Susman Godfrey's $740 million trade secret judgment for online real estate appraiser HouseCanary has withstood a post-trial attack from competitor Amrock and Gibson, Dunn & Crutcher.

San Francisco startup HouseCanary persuaded a Bexar County jury last March that Amrock, a Quicken Loans affiliate previously known as Title Source, struck a licensing deal with HouseCanary and then used it as subterfuge to reverse-engineer its own competing valuation model.

Afterward, Amrock claimed to have located former employees and competitors of HouseCanary who would blow the whistle on HouseCanary's trial narrative.
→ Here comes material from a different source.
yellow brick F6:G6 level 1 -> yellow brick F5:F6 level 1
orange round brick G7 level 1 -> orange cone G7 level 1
Gibson Dunn partner Randy Mastro called the verdict “one of the most egregious frauds that I have ever seen in my 35-year career as a litigator and former federal prosecutor.”

But after hearing from four witnesses over four days of hearings in the last month, Judge David Canales rejected Amrock's new trial motion.
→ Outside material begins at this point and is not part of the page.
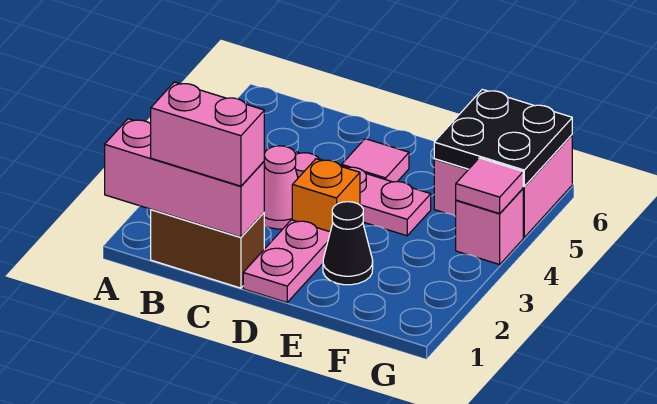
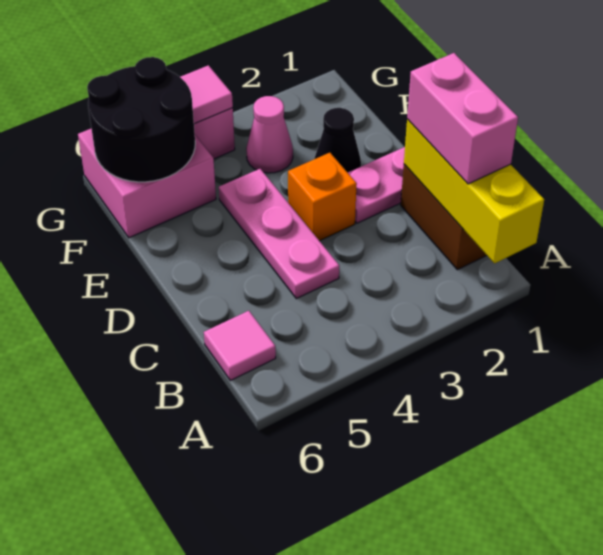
pink brick A1:C1 level 2 -> yellow brick A1:C1 level 2
pink cone C3 level 1 -> pink cone F3 level 1
pink tile D5 level 1 -> pink tile B6 level 1
black plate F5:G6 level 2 -> black round brick F5:G6 level 2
“This was precisely the right decision,” Susman Godfrey partner Kalpana Srinivasan said in a statement. Amrock produced no new information, but rather “used the court's time to parade out so-called 'whistleblowers'” who were trying to advance their own business interests with Amrock and Quicken, she noted.
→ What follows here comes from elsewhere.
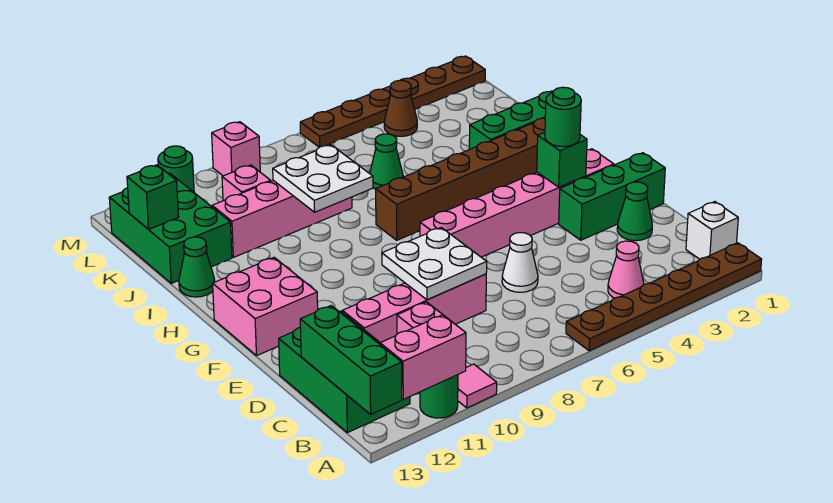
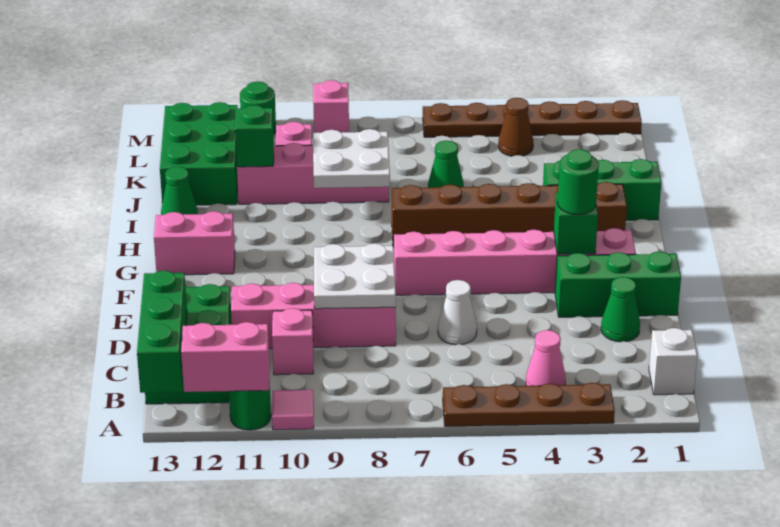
brown plate A1:A6 level 1 -> brown plate A3:A6 level 1
pink brick F12:G13 level 1 -> pink brick G12:G13 level 1
green brick K13 level 2 -> green brick J11 level 2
“Amrock cannot distract from the fact that it stole HouseCanary's proprietary technology,” said Susman Godfrey partner Max Tribble, who tried the case with Srinivasan and Ricardo Cedillo of Davis, Cedillo & Mendoza. “The jury saw all of the facts and rendered a careful verdict after a seven-week trial, and the attempts by Amrock to nullify the jury's decision were entirely dismissed by the Court after another four days of hearings.”